CONFIDENTIALITY STATEMENT

PLEASE READ THESE TERMS AND CONDITIONS OF USE

Mount Sinai Medical Center places a high priority on maintaining the confidentiality of its records, documents, agreements, and all other sensitive information.

As a referring physician at Mount Sinai Medical Center you may be given access to Confidential Information about patients (including people who choose to participate in our research), employees, students, other individuals, or the institution itself.

By signing this statement, you acknowledge that your access to confidential information is for the purpose of performing your responsibilities at Mount Sinai Medical Center, and for no other purpose.

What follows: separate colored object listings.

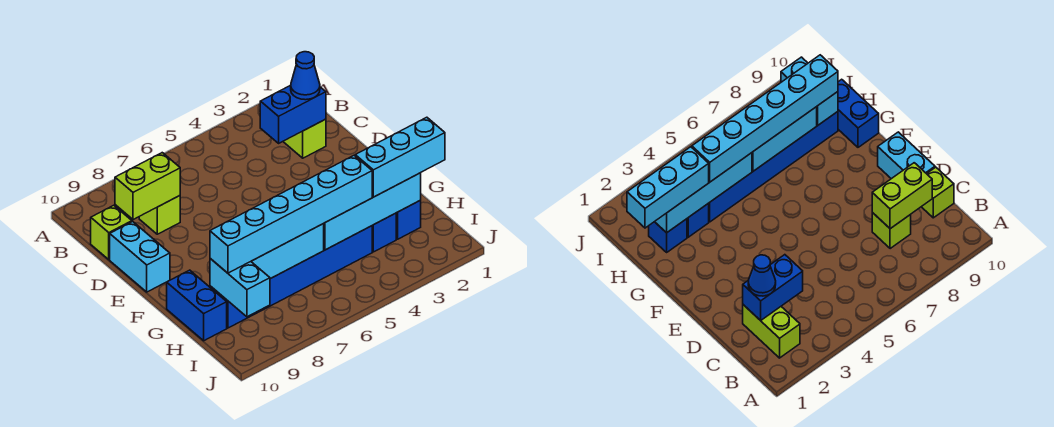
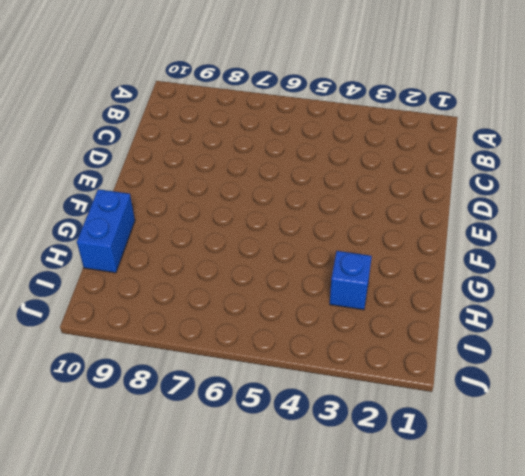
none -> lime brick B2:C2 level 1
none -> lime brick C8 level 1
none -> lime brick C10 level 1

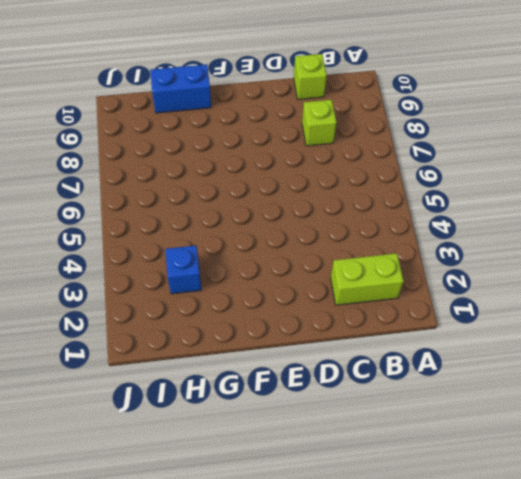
none -> cyan brick D10:E10 level 1
none -> blue brick H2 level 1
none -> blue brick H4:H9 level 1

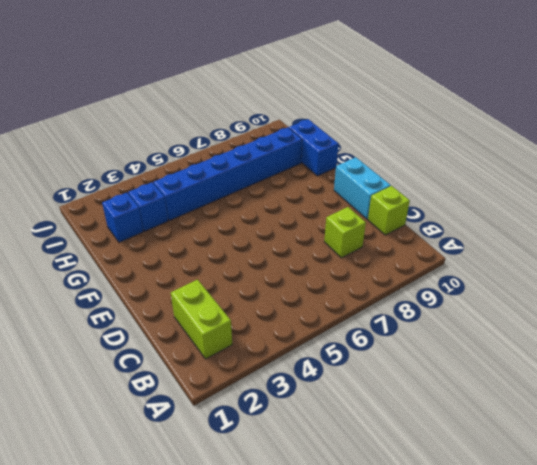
none -> blue brick C2:C3 level 2
none -> lime brick C8:C9 level 2
none -> cyan brick H2:H5 level 2

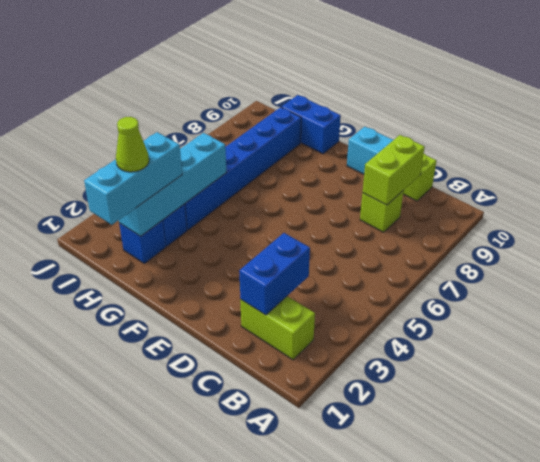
lime cone H2 level 4 -> none
none -> cyan brick H6:H8 level 2
none -> cyan brick H9:I9 level 2
none -> blue cone C2 level 3

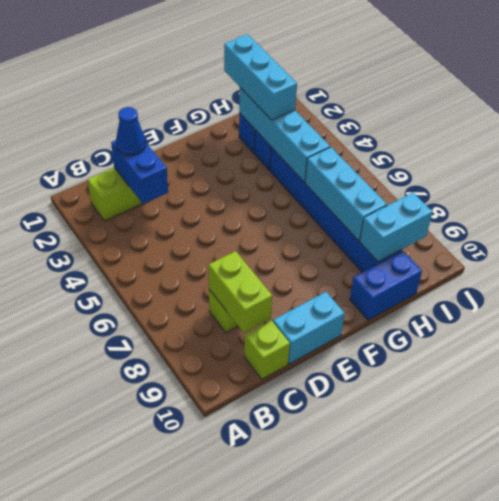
none -> cyan brick H4:H9 level 3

  1. I will look at and use only the information I need to care for my patients or do my job. I will not look at patient records or seek other confidential information that I do not need to perform my job. I understand that in accordance with state and federal law Mount Sinai audits access to protected health information (PHI) to determine whether this rule is followed.
  2. I understand that patient information or any other confidential information is not to be shared with anyone who does not have an official need to know. I will be especially careful not to share this information with others in casual conversation.
  3. I will handle all records-both paper and electronic-with care to prevent unauthorized use or disclosure of confidential information. I understand that I am not permitted to remove confidential information from my work area. I also understand that I may not copy medical records or remove them from the patient floors or the Medical Records Department unless authorized to do so.
  4. Because electronic messages may be intercepted by other people, I will not use e-mail to send individually identifiable PHI to patients unless authorized by those patients. Authorization may be on paper (a statement signed by the patient) or implied (a patient/s e-mail request for such information.)
  5. If I no longer need confidential information, I will dispose of it in a way that ensures that others will not see it in accordance with Mount Sinai’s Destruction of Confidential Waste policy.
  6. If I am involved in research, any research utilizing patient information will be performed in accordance with federal and state regulations and local Institutional Review Board (IRB) policies.
  7. If my responsibilities include sharing Mount Sinai's confidential information with outside parties such as ambulance drivers, home care providers, insurance companies, or research sponsors, I will use only processes and procedures approved by my institution for sharing such information.
  8. Any passwords, verification codes, or electronic signature codes assigned to me are equivalent to my personal signature:
    • They are intended for my use only.
    • I will not share them with anyone or let anyone else use them.
    • I will not attempt to learn or use the passwords, verification codes, or electronic signature codes of others.
  9. If I find that someone else has been using my passwords or codes, or if I learn that someone else is using passwords or codes improperly, I will immediately notify my manager or Mount Sinai's Compliance Officer. I understand that if I allow another person to use my codes, I will be held accountable.
  10. I will handle all confidential information stored on a computer or downloaded to diskettes or CDs with care to prevent unauthorized access to, disclosure of, or loss of this information.
  11. I understand that the confidential information and software I use for my job are not to be used for personal benefit or to benefit another unauthorized institution. I also understand that Mount Sinai may inspect the computers it owns, as well as personal PCs used for work, to ensure that its data and software are used according to its policies and procedures.